The rules are simple:

1. Follow East Fork on IG (@eastforkpottery)
2. Cook something from one of our 4 seasonal cookbooks listed below (or try one of the recipes from our journal!)
3. Post a picture of it by June 30th (bonus points if you add in a pop of green space - the forest, a yard, fresh sprigs from the garden, the more creative the better!) Be sure to use #EastForkCookAlong and tag @eastforkpottery

Prizes

1st Prize - Fiddlehead Serving Set + Taste of Truffles set
2nd Prize - 3 piece Dinner Set + Six Seasons Cookbook
3rd Prize - Fiddlehead Mug + Brew Basket

Our team will select the winners after reviewing all of the submissions the first week of July. Best of luck and may the most creative chef win!

Looking for inspiration? Try one of these recipes:

"Herbed" Butter with Warm Bread
Charred Broccoli with Tonatto, Pecorino, Lemon and ChilesRigatoni and Eggplant alla NormaWild Greens Preboggion from Alan BurgoSugar Basil Pound Cake from Thalia Ho

The New Wildcrafted Cuisine
Everything wild, from cheeses to vinegars, mustards, beer, soda and more are yours, in this book that author Pascal Baudar says can “fill a gap between foraging and cooking.”

Recipes from the Woods
Jean-François Mallet shows you how to approach cooking game and wild ingredients with great results, drawing out the flavors of the forest with a modern approach. Those who forage the grocery store instead of the woods will find myriad applications to their cooking, too.

Six Seasons
You’ll find other cookbooks that are structured around the seasons but this is the one that we return to, year after year. McFadden hopes readers find these recipes, made using what he calls mostly quite ordinary ingredients and methods, “delicious, even revelatory…but never fussy.”
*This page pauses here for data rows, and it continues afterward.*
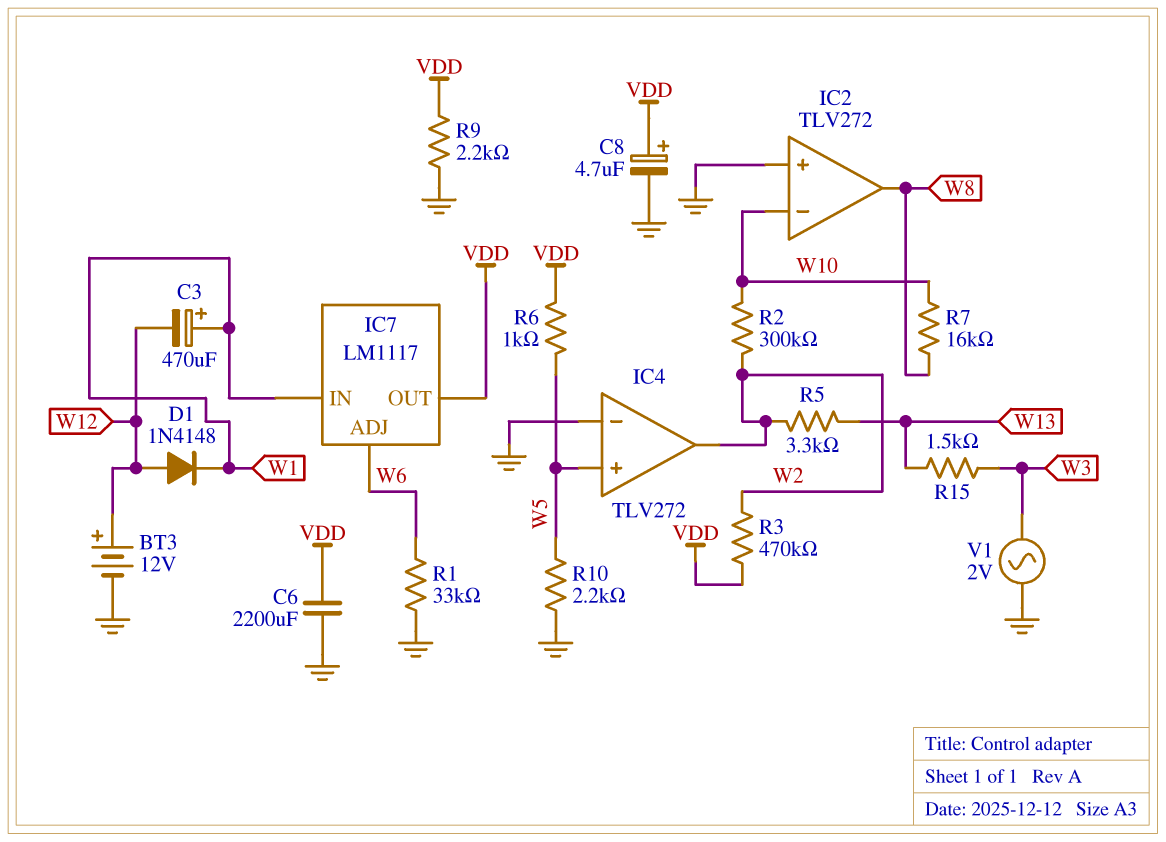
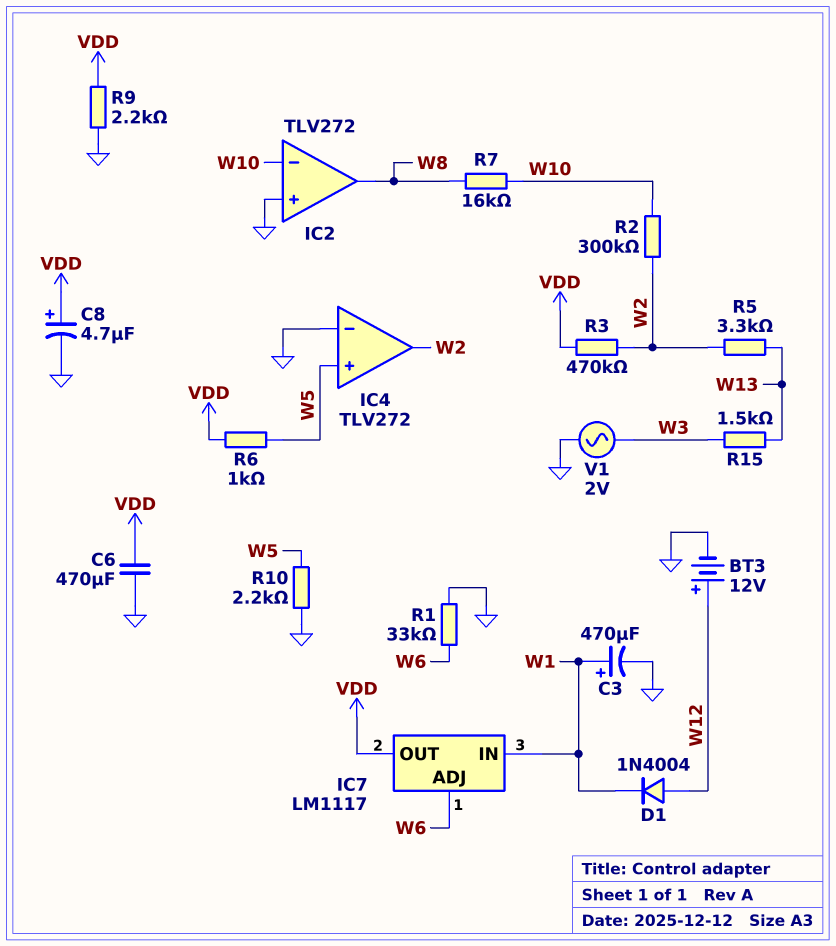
C3: 470uF (plus W1, minus W12) -> 470uF (plus W1, minus GND)
C6: 2200uF (GND, VDD) -> 470uF (GND, VDD)
D1: diode 1N4148 (A W12, K W1) -> diode 1N4004 (A W12, K W1)

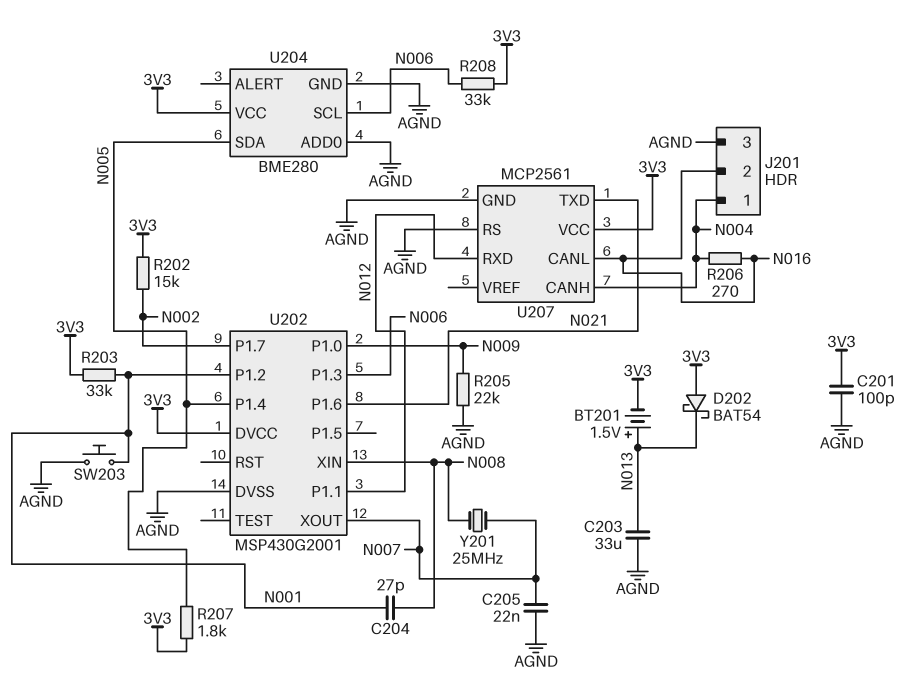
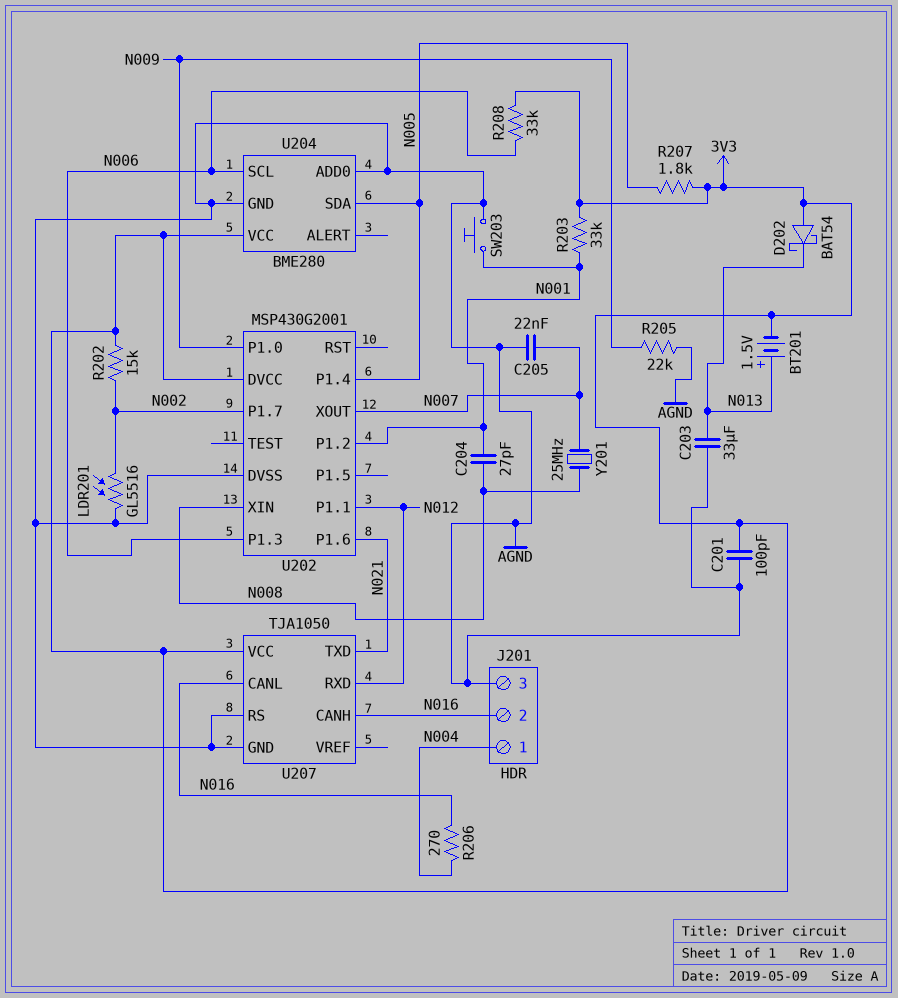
LDR201: none -> GL5516 (AGND, N002)
U207: MCP2561 -> TJA1050
U207 pin CANH: N004 -> N016

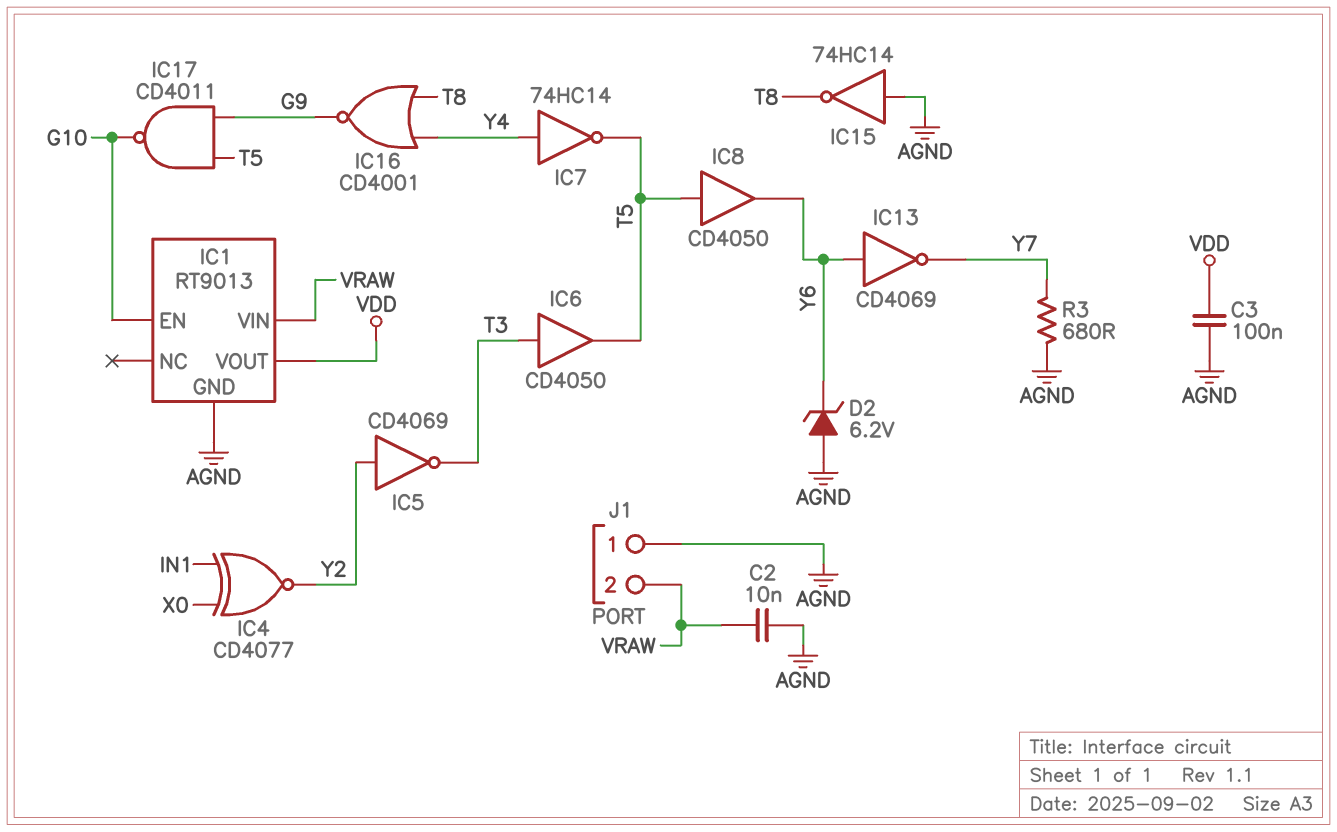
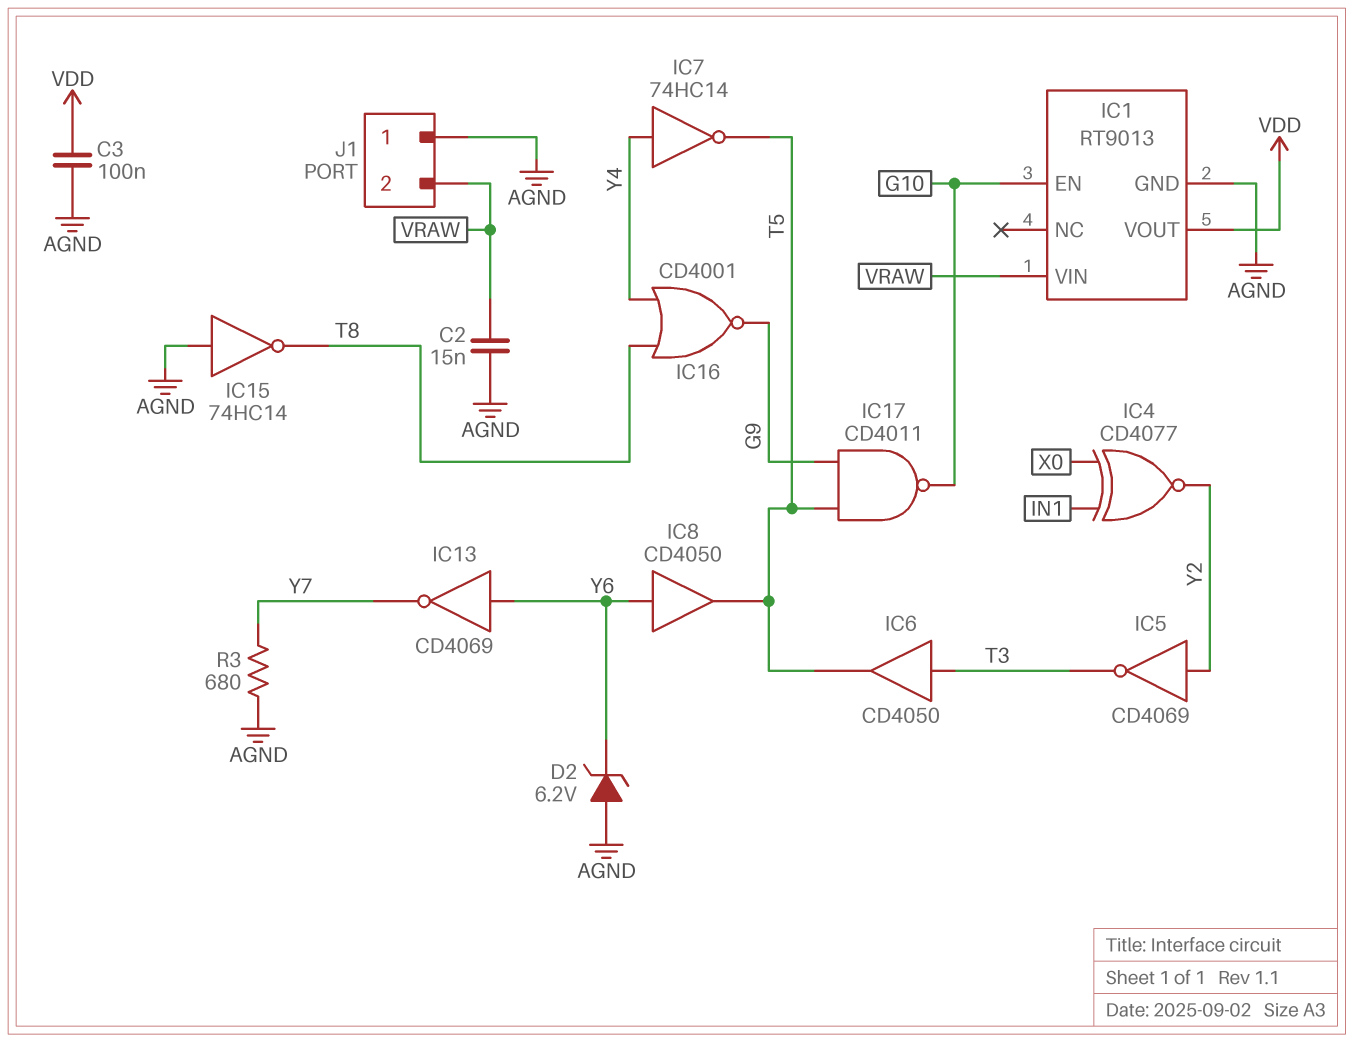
C2: 10nF (AGND, VRAW) -> 15nF (AGND, VRAW)
IC8: buffer CD4050 (in T5, out Y6) -> buffer CD4050 (in Y6, out T5)

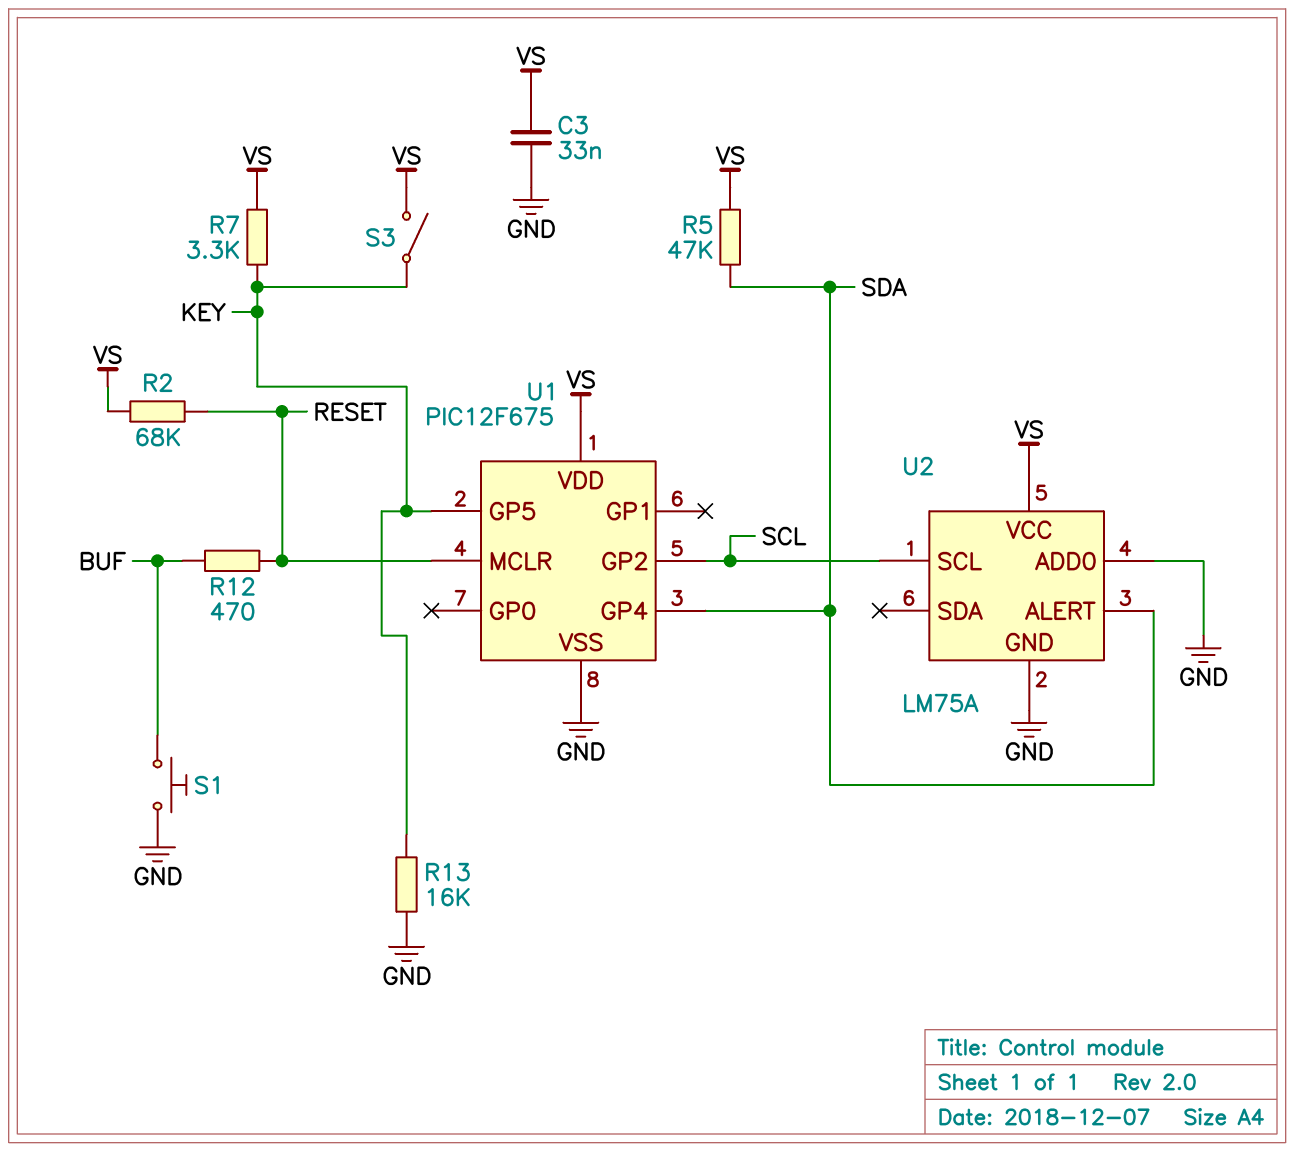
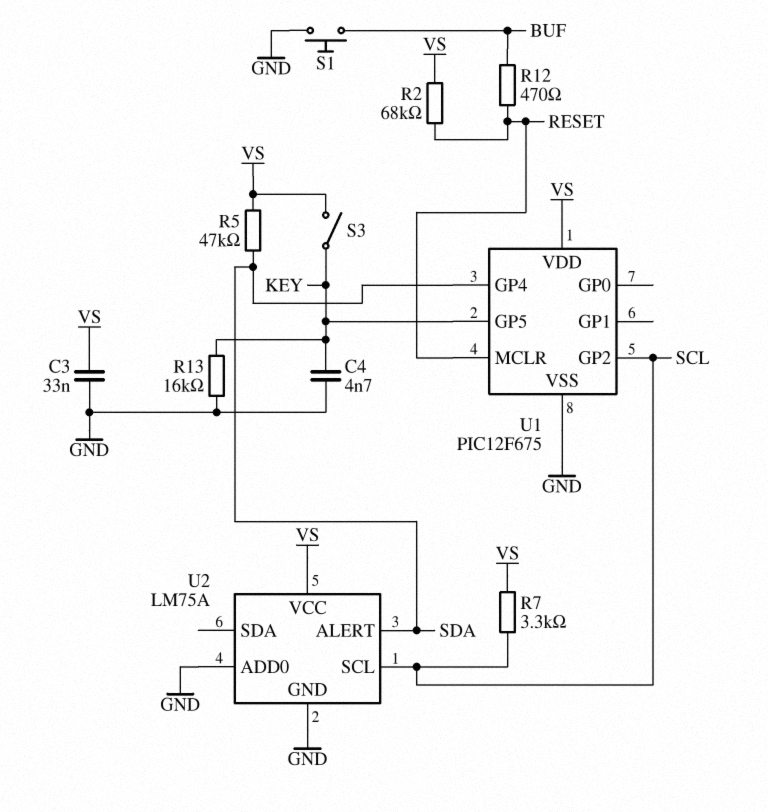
C4: none -> 4.7nF (GND, KEY)
R7: 3.3k (KEY, VS) -> 3.3k (SCL, VS)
The Forager Chef’s book of Flora
Chef Alan Bergo also shows you how to apply a forager chef’s approach to cooking the things you usually get at the grocery store: a nice bonus!

*Disclaimer: Always be 100% certain of the identification of anything you forage. Many edible plants, roots, mushrooms, etc. look a lot like others that are harmful if ingested. Likewise, wild aquatic life may not be safe to eat. Forage with an expert until you’re an expert yourself: that’s our advice. More disclaimers: Learn the rules about foraging on public and private lands, parks, etc. and any protected species that cannot by law be harvested before you set out. Take only what you intend to use, and don’t uproot a whole plant if you only plan to use the leaves. And finally, leave plenty behind: aim to take no more than 10% of whatever wild edible you happen upon.